R2_C008: in lines 215-217 there is the main result of your work, which is not clearly presented previously because your comments of Figure 4 seem to focus on plots with a much less informative content;
Re: In the revised data analysis, the main result is presented in Figure 5. Kindly refer to the R2_C008 response.
R2_C009. In line 225 write explicitly ”by pprox..”;
Re: corrected
R2_C010. in lines 252-270 you should describe the advantages related with the inclusion of clinical data, improving images referred to intra- or peri-tumoral regions, by including the reference • A ultrasound-based radiomic approach to predict the nodal status in clinically negative breast cancer patients, Scientific Reports (2022);
Re: Text addition Lines 325-328: “ Future studies should be designed to prove the current results, and improve the diagnostic accuracy by including clinical data along information with intra- and peritumoral regions such as in previous prominent research [28].”
- in Conclusions you should quantify more precisely your ”improved discriminative ability”.

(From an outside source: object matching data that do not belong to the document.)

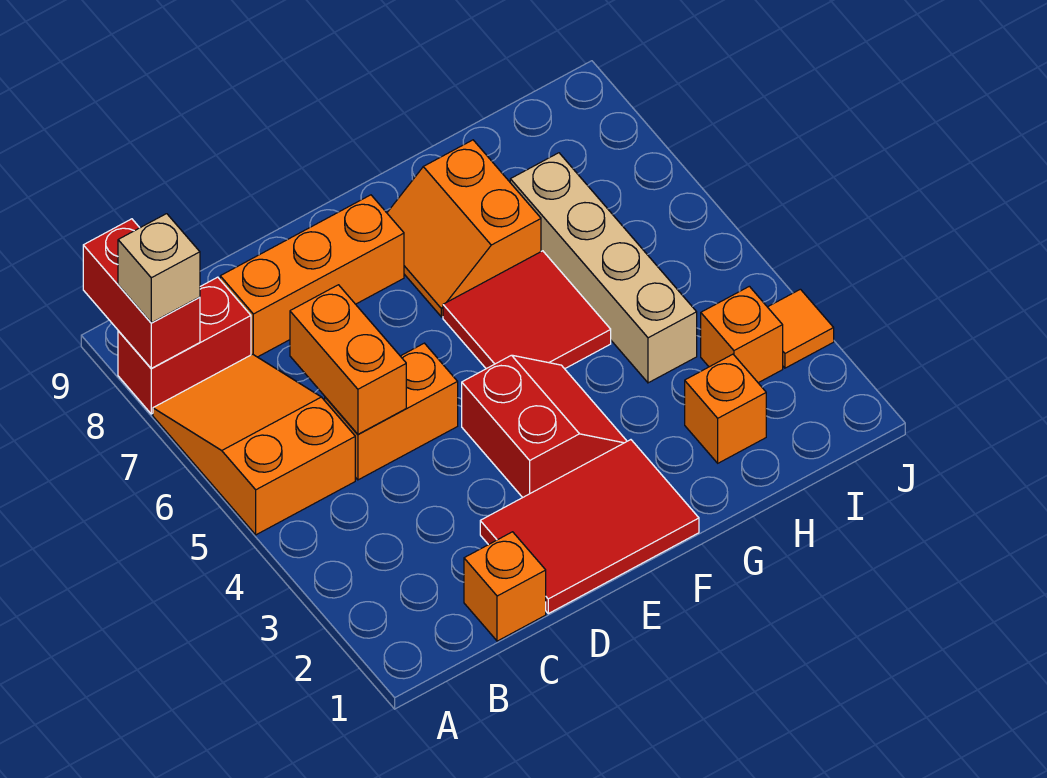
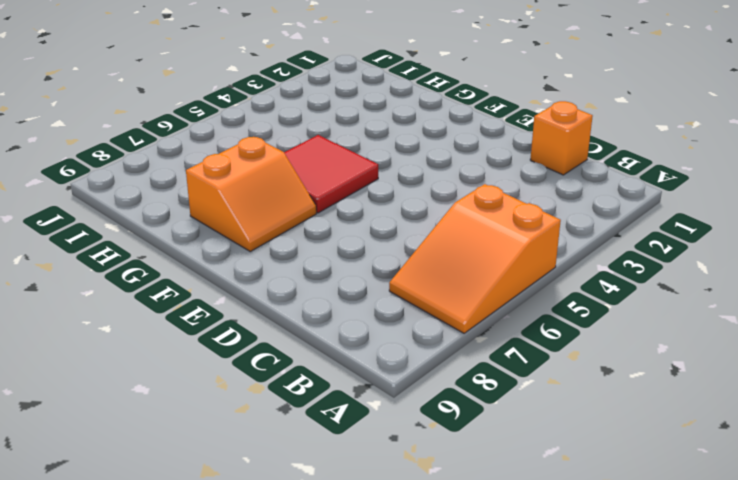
none -> red brick A8:B8 level 1
none -> orange brick C5:D5 level 1
none -> orange brick C8:E8 level 1

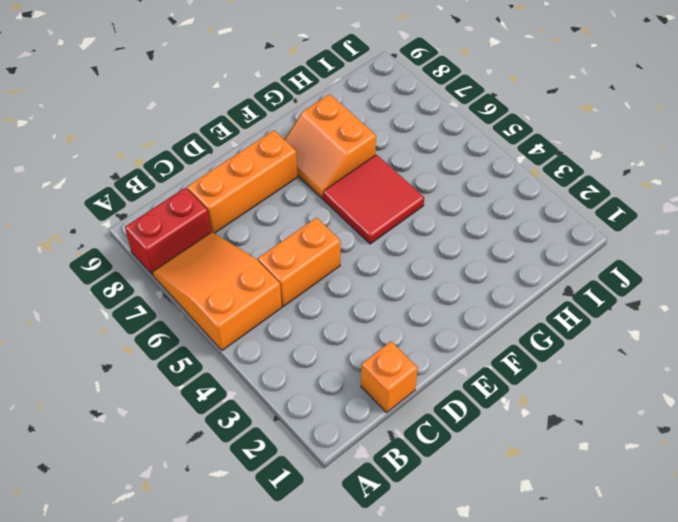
none -> red tile D1:F2 level 1
none -> red slope E3:F4 level 1 top E
none -> orange brick H2 level 1

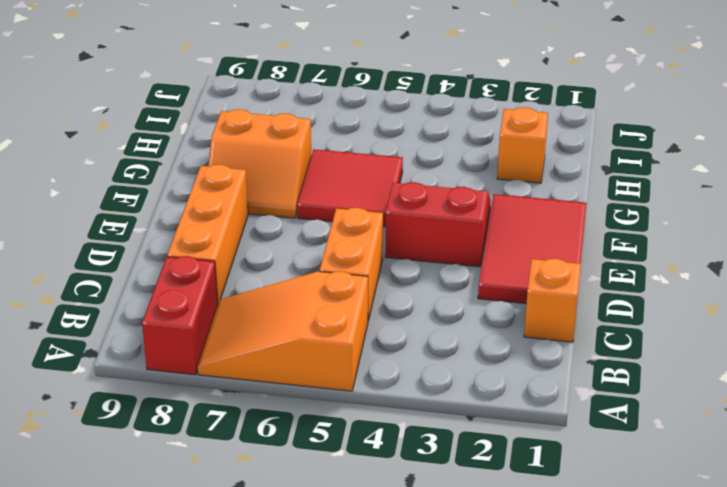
none -> tan brick H4:H7 level 1
none -> orange brick I3 level 1
none -> orange tile J3 level 1

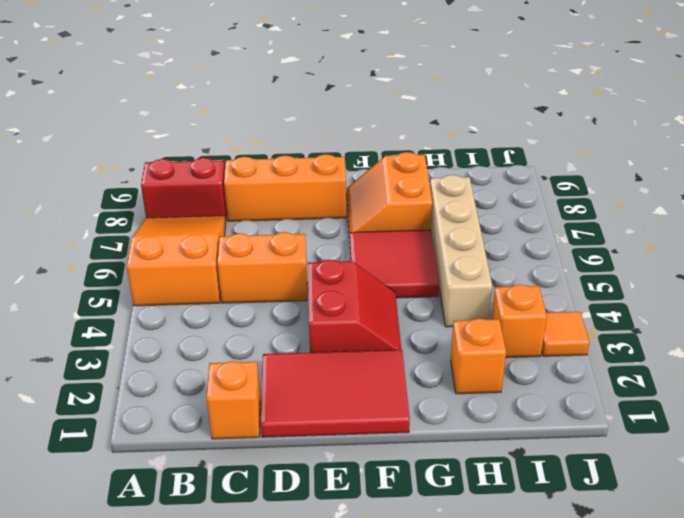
none -> red brick A8:A9 level 2
none -> orange brick C5:C6 level 2
none -> tan brick A8 level 3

Re: text was updated, Lines 420-422: “ The RGB histogram evaluation could improve the standalone diagnostic accuracy of the SWE for breast tumors by 28% based on the ROC analysis (Youden index). Future studies should be designed to prove the current results, and improve the diagnostic accuracy by including clinical data along information with intra- and peritumoral regions “
Author Response File: Author Response.pdf
Round 2
Reviewer 2 Report
The authors addressed the requirements for publication.